Azure Transformer kafka node disconnecting

Chris18 · August 30, 2023, 9:52am

I am using the Azure implementation of snowplow and we are missing data in our events table that is being uploaded to our blob storage successfully.
I have looked at the logs of the collector, loader and transformer. The transformer seems to have logs that correlate to the missing data.

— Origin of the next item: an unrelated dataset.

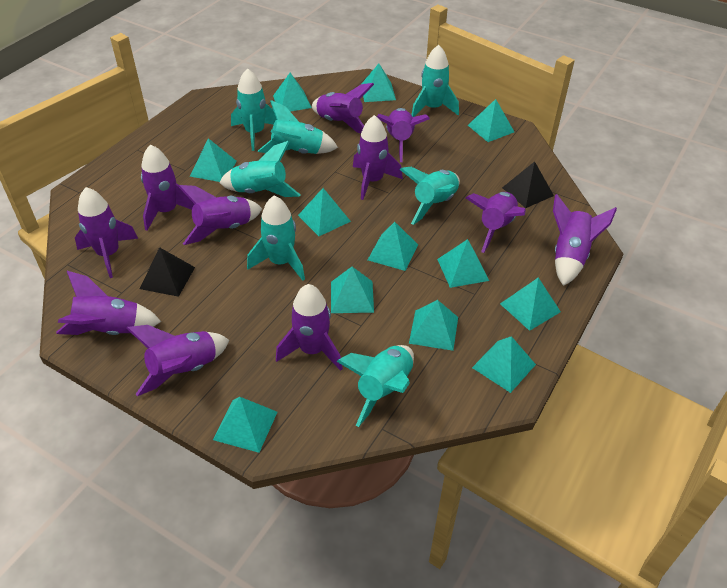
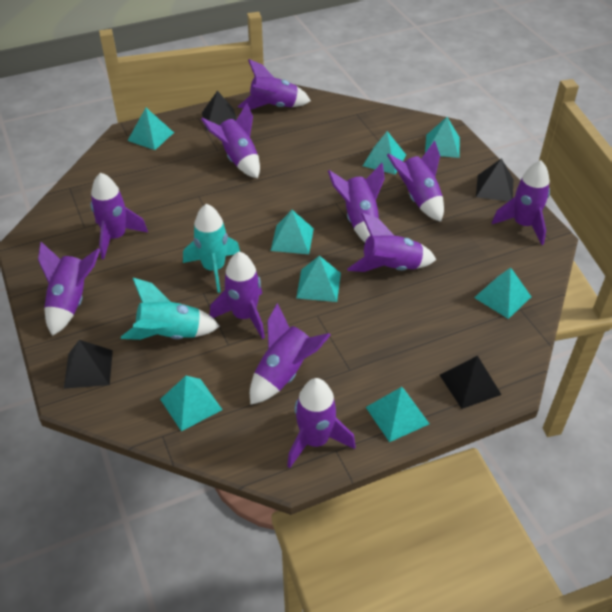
black pyramid: 2 -> 4
turquoise pyramid: 12 -> 8
turquoise rocket: 7 -> 2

[io-compute-4] INFO com.snowplowanalytics.snowplow.rdbloader.transformer.stream.common.sinks.generic.Partitioned - Closing window run=2023-08-30-03-35-00-0eba2f06-1eae-4f22-b4ba-1398f84f0c8e
[io-compute-2] INFO com.snowplowanalytics.snowplow.rdbloader.transformer.stream.common.sinks.generic.KeyedEnqueue - Pulling 6 elements for output=good/
[kafka-producer-network-thread | producer-1] INFO org.apache.kafka.clients.NetworkClient - [Producer clientId=producer-1] Disconnecting from node 0 due to request timeout.
[kafka-producer-network-thread | producer-1] INFO org.apache.kafka.clients.NetworkClient - [Producer clientId=producer-1] Cancelled in-flight METADATA request with correlation id 8 due to node 0 being disconnected (elapsed time since creation: 49640ms, elapsed time since send: 49640ms, request timeout: 30000ms)
[kafka-producer-network-thread | producer-1] INFO org.apache.kafka.clients.NetworkClient - [Producer clientId=producer-1] Cancelled in-flight PRODUCE request with correlation id 9 due to node 0 being disconnected (elapsed time since creation: 30008ms, elapsed time since send: 30008ms, request timeout: 30000ms)
[kafka-producer-network-thread | producer-1] WARN org.apache.kafka.clients.producer.internals.Sender - [Producer clientId=producer-1] Received invalid metadata error in produce request on partition snowflake-loader-topic-1 due to org.apache.kafka.common.errors.NetworkException: Disconnected from node 0. Going to request metadata update now
[io-compute-4] ERROR com.snowplowanalytics.snowplow.rdbloader.transformer.stream.common.Shutdown - Error on sinking and checkpointing events
org.apache.kafka.common.errors.NetworkException: Disconnected from node 0
[io-compute-5] INFO com.snowplowanalytics.snowplow.rdbloader.transformer.stream.common.Shutdown - Source of events was cancelled
[io-compute-5] ERROR com.snowplowanalytics.snowplow.rdbloader.transformer.stream.common.Run - Transformer shutting down

The issue seems to occur because of the “Disconnecting from node 0 due to request timeout.” line.
I am also running a very small instance only handling 100 or so events a minute.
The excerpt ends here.